Les points de vue exprimés dans les articles d’opinion sont strictement ceux de l'auteur et ne reflètent pas forcément ceux de la rédaction.
Publié le 12 août 2014
- A +

Par Baptiste Créteur.

 

Steve Jobs credits Ben Stanfield licence creative commons

 

Faut-il avoir peur des pactes anti-débauche, et les entreprises en ont-elles réellement besoin ?

Une juge californienne accuse le défunt et adulé Steve Jobs d’être l' »instigateur d’un pacte anti-embauche dans la Silicon Valley. »

Concrètement, l’ancien dirigeant d’Apple et Pixar aurait d’abord conclu un pacte avec George Lucas et Lucasfilms (alors qu’il dirigeait Pixar) selon les termes duquel aucun ne devait débaucher les employés de l’autre. À la tête d’Apple, il aurait conclu le même pacte, cette fois avec « 7 groupes technologiques comme Apple, Google, Intel ou Adobe ». « Débaucher » signifie ici recruter des employés d’une autre entreprise. Il ne s’agit en rien d’un pacte anti-embauche ; débaucher n’est pas le contraire d’embaucher.

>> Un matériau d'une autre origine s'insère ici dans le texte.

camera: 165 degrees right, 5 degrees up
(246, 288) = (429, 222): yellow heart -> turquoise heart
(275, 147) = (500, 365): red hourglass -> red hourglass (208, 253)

Toujours est-il que les employés d’alors se sont unis pour un recours en justice afin de faire valoir leurs droits, en l’occurrence :

La juge a ainsi maintenu la plainte en nom collectif, déposée en 2011 par 64.000 salariés du secteur technologique. Ils accusent leurs anciens employeurs d’avoir nui à leur évolution professionnelle en raison d’accords tacites passés entre les géants de la Silicon Valley. Les plaignants affirment que des groupes comme Apple ou Google ont scellé des ententes illégales visant à ne pas tenter de recruter leurs employés mutuels et ne pas faire de contre-offre si un employé négociait avec l’une d’elles. […]

Les hauts dirigeants des entreprises sont accusés «d’avoir élaboré un réseau interconnecté de pactes explicites pour éliminer toute concurrence entre eux sur les travailleurs qualifiés», indiquent les plaignants.

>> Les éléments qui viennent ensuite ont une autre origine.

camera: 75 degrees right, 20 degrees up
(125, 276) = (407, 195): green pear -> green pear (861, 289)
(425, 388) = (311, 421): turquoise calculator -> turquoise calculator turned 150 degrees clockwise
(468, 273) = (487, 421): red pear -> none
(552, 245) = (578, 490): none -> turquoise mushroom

Dans une société libérale, l’État ne serait pas chargé de contraindre les politiques RH des entreprises. Faut-il avoir peur des pactes « anti-débauche » ?

En un mot, non. Le pacte anti-débauche rassure les entreprises sur les formations, l’expérience et les responsabilités qu’elles offrent à leurs employés, et évite des hausses de salaires résultant de négociations avec les plus qualifiés et compétents. Mais il n’y a pas que des gagnants ; les employés ne sont pas les seuls lésés.

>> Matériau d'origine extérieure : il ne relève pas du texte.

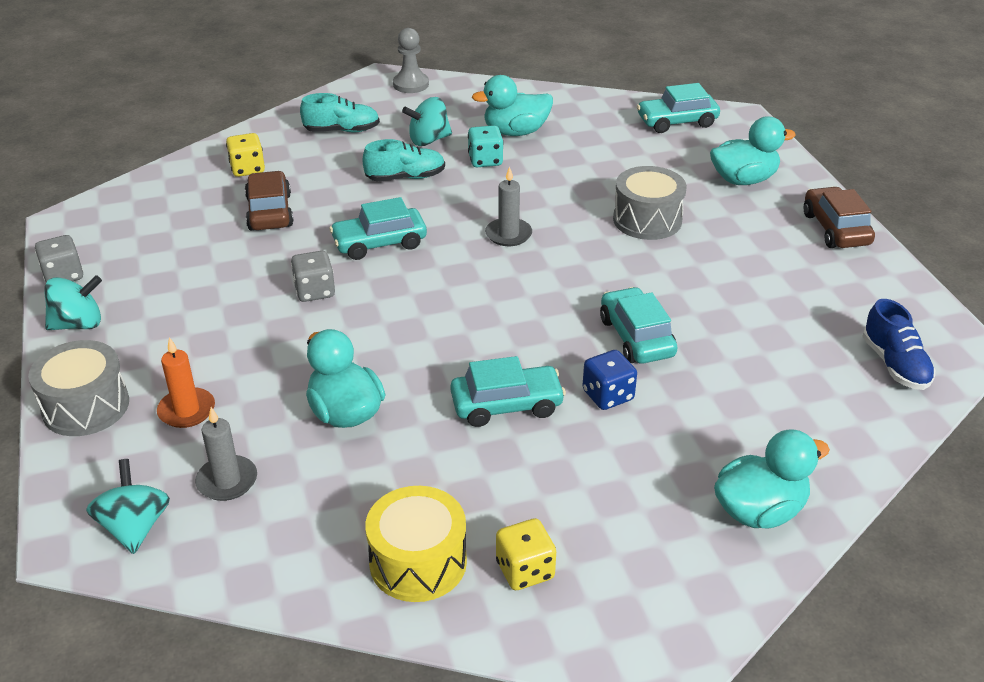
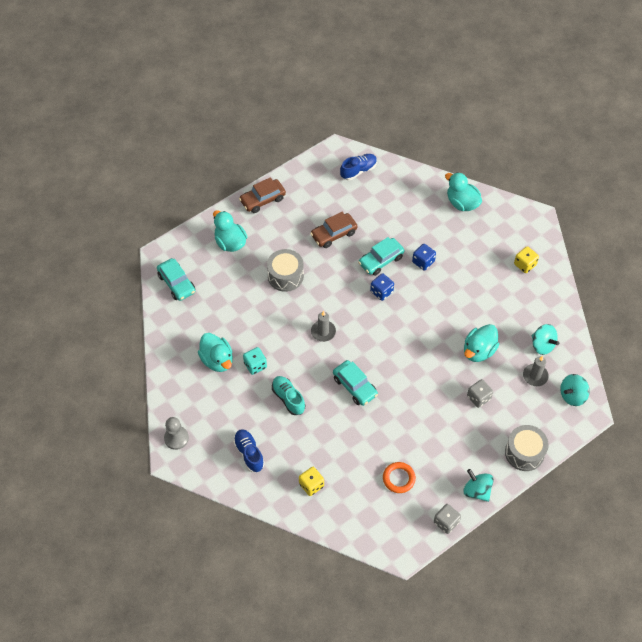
camera: 110 degrees left, 20 degrees up
(181, 248) = (398, 478): none -> orange ring
(187, 410) = (507, 411): orange candle -> none
(270, 212) = (349, 451): brown car -> brown car (333, 234)
(315, 291) = (406, 398): grey dice -> grey dice (478, 397)
(342, 130) = (249, 453): turquoise shoe -> blue shoe
(418, 562) = (538, 297): yellow drum -> none
(429, 140) = (243, 402): turquoise spinning top -> turquoise spinning top (542, 345)
(507, 405) = (446, 295): turquoise car -> none
(559, 319) = (381, 292): none -> blue dice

Ce qu’une entreprise offre à ses employés et sa politique de recrutement, développement et rétention des talents sont dans certains secteurs déterminants pour attirer les plus brillants. Quand les compétences sont rares et l’excellence précieuse, les entreprises se plient en quatre et offrent à leurs salariés des conditions de travail et des salaires attractifs. Pour certaines entreprises et certains secteurs, c’est l’image et le prestige plus que les conditions de travail qui importent ; nombre d’entreprises du luxe offrent de bas salaires auxquels les employés-fans sont insensibles, et le conseil et la finance ont encore largement la réputation d’être une voie royale après des études d’ingénierie ou de commerce.

Dès lors, une entreprise qui sait qu’elle a mieux à proposer à ses employés que ses concurrentes et cherchant à recruter a tout intérêt à rompre un quelconque pacte pour attirer les meilleurs. Et les autres entreprises, à chercher à les retenir. Cela conduit à un alignement des salaires par le haut. C’est en cela que les salariés s’estiment lésés.

Mais un tel pacte n’aurait pas tenu éternellement. Qu’il ait duré signifie avant tout qu’aucune de ces entreprises ne se pensait capable de se distinguer durablement de ces rivales auprès des salariés, offrant à la concurrence de meilleures chances de recruter les talents.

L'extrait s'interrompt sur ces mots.